Они отхлебывают чай, и продолжают разговор.
– Я тоже пришла на авось, но поговорив, Елена Сергеевна предложила вести кружок "Мягкая игрушка", я и согласилась, на то что и вязание туда можно будет включить. Повезло нам.
– А сегодня ночью, – продолжила Ася, – при написании картины я вдруг осознала, что мой мизинец подходит только для этого занятия. Он ровно такого размера, чтобы я могла упираться им в холст. Не это ли и есть то самое, по которому можно определить предназначение жизни… Почему только сейчас я обратила на это внимание, – спокойно, даже через чур, без воодушевления, прозвучал голос, который не требовал ответа. И не поднимая руки с колен, она посмотрела на мизинец, немного приподняв его, и ответ на мучающие ночами вопрос, был перед глазами. Она даже немного улыбнулась, – А у других такого мизинца нет.
– Да, бывает же такое! – улыбаясь и кивая, отвечает ей уже другая подруга, – И вправду, мой мизинец куда длиннее.
Асе пришлось сравнить пальцы с подругами, а потом показать, как она держит кисть и упирается в холст.
– А что за картина?
– Ничего не вышло.
Ободряющие, долгие речи и вправду производили впечатление на подруг. Но временами, после них наступала тишина.
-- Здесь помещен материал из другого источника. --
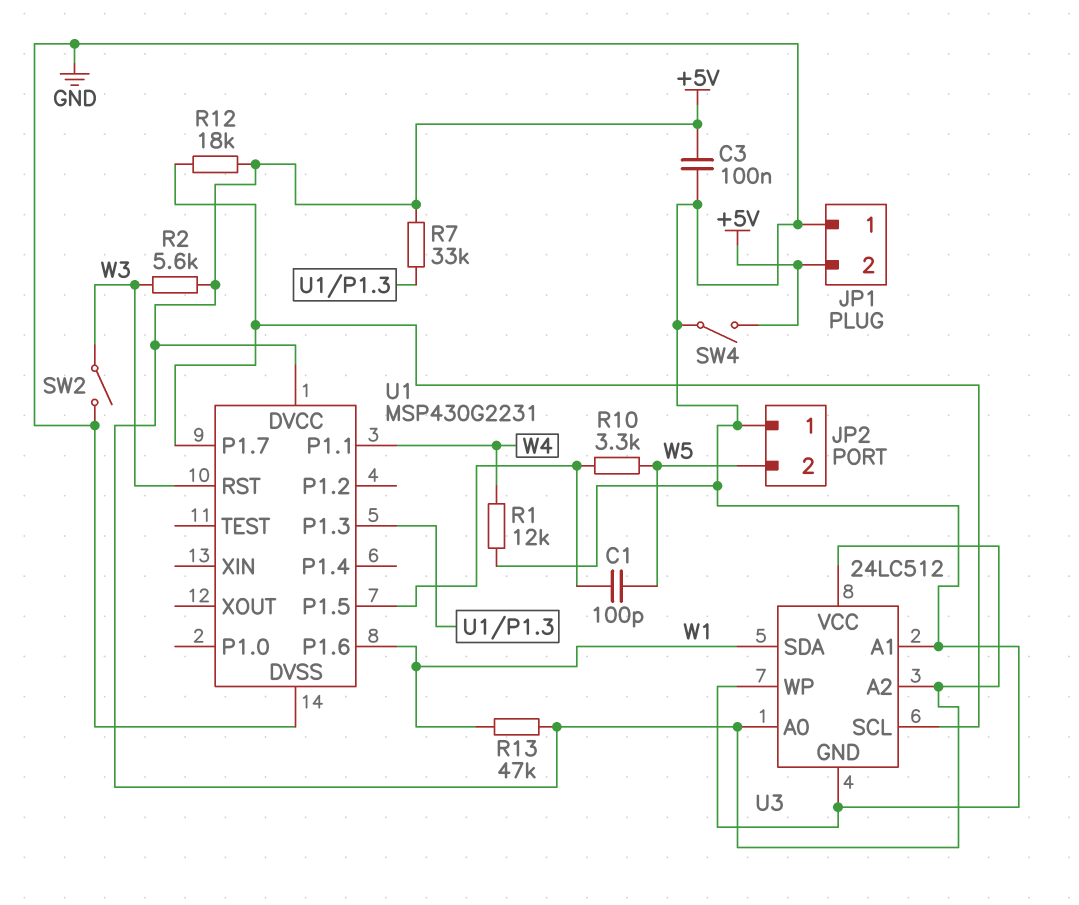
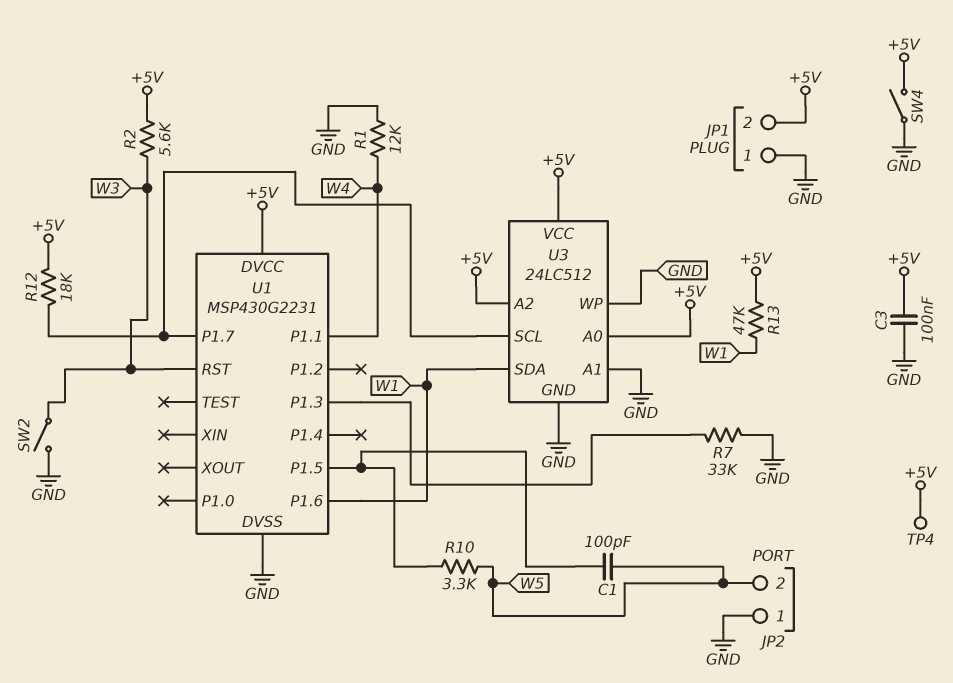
R7: 33k (+5V, U1/P1.3) -> 33k (GND, U1/P1.3)
TP4: none -> test point (+5V)

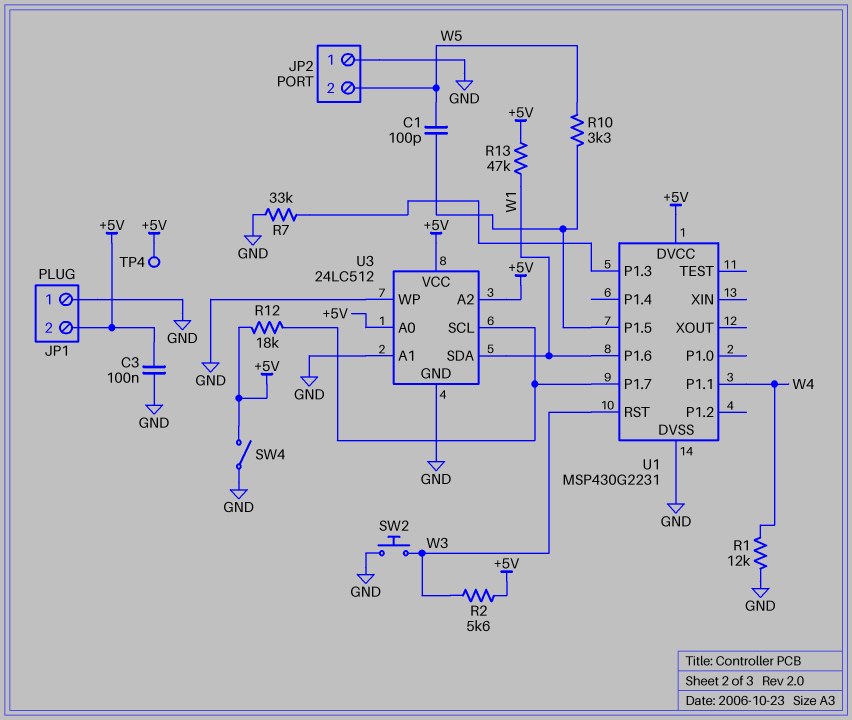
SW2: switch (GND, W3) -> button (GND, W3)

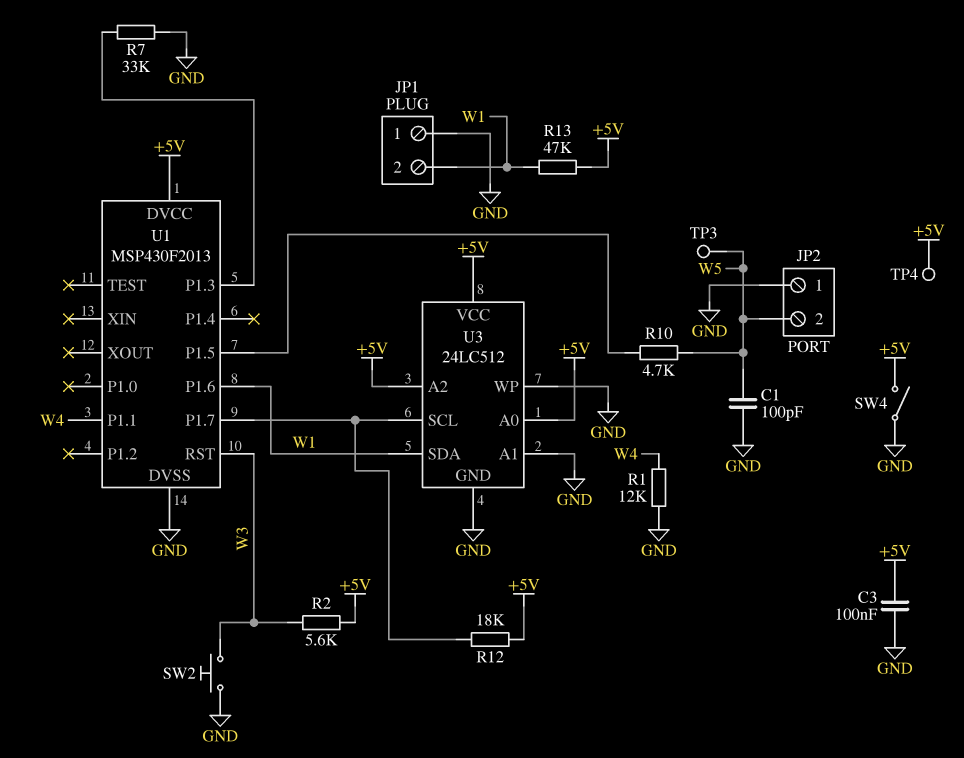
C1: 100pF (U1/P1.5, W5) -> 100pF (GND, W5)
JP1 pin 2: +5V -> W1
R10: 3.3k (U1/P1.5, W5) -> 4.7k (U1/P1.5, W5)
TP3: none -> test point (W5)
U1: MSP430G2231 -> MSP430F2013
В воздухе зависал вопрос: что тогда не так? Ведь, по Асиным словам всё складывалось удачно. И всё же, слушая, даже при этих рассказах о странных, но счастливых совпадениях, почему-то хотелось приободрить еë. Картины у неё давно уже не писались. А по голосу, тихому, сдержанному, казалось, она была на грани потери сознания.
За окном уже стемнело. Что было ещë не обсуждено в предыдущие встречи, всплывало сейчас.
– … Самое непонятное для меня было мое имя, – вдруг решила поделится Ася, – Слишком непонятное и не подходящие, длинное. Настей я себя не чувствовала. Неуместное рядом со мной. И я каждый раз оборачивалась с удивлением, если кто-то звал меня так. И, наверное, поэтому с детства меня все называли Асей. Это было понятно. Но я всегда, как будто оправдывалась за этот выбор. Объясняя сначала своим учителям в школе, что – я просто Ася. Даже Ася Александровна звучит куда естественнее. И вот, когда я впервые вошла в кабинет изостудии, увидела семерых детей у мольбертов, у меня в голове опять возник этот самый вопрос: кем быть? Анастасией Александровной? Или просто Асей? Но тут же вспомнились слова директора, она сказала всего пару дней назад, что так нельзя, просто по имени. И я произнесла: “Здравствуйте. Я Ася Александровна. Мы с вами будем изучать композицию и писать то, что видим вокруг, чтобы быстрее познакомиться, предлагаю начать писать. Да, обратите внимание – писать. Художники, пишут свои картины. А мы теперь с вами настоящие художники. Посмотрите на натюрморт, который я вам сегодня приготовила. Синий куб. Достаем гуашь и лист бумаги. Я помогу вам закрепить их с помощью кнопки на мольберте”. И говоря все это, я ходила между рядами деревянных мольбертов. Установленных так, чтобы каждому юному художнику была видна композиция из куба, который лежал на белой ткани. Я так нервничала в первый день работы, устанавливала мольберты только час. Старалась говорить спокойно, но, наверное, говорила еле слышно, подозревала, что никто на второе занятие не придет.
А вот сегодня, по правде сказать, был ужасный случай, дети пишут, а тут врывается мама Ксюши, самой маленькой и говорит с разбегу: “У меня отец заслуженный художник России, мама тоже художник, я пишу, вся семья художники, а мой ребенок каракули какие-то у вас рисует. Почему вы не учите еë? Чем вы вообще тут занимаетесь?”, – и вырвав с мольберта рисунок, потрясла ещë немного перед собой… лист был мокрый от краски, она уже хотела сдернуть с табурета и дочку. Я напоминаю, что уже говорила: ей всего четыре года, она ещё слишком мала для занятий. А она отвечает: “Я в три рисовала и ничего, не умеете писать, так ещё других учите. Не будем больше к вам ходить”. Так и было. Я до сих пор в непонимание происходящего, наверное, я что-то должна была ответить ей. Пришлось ещë детей переключать с этой ужасной сцены, так неловко было.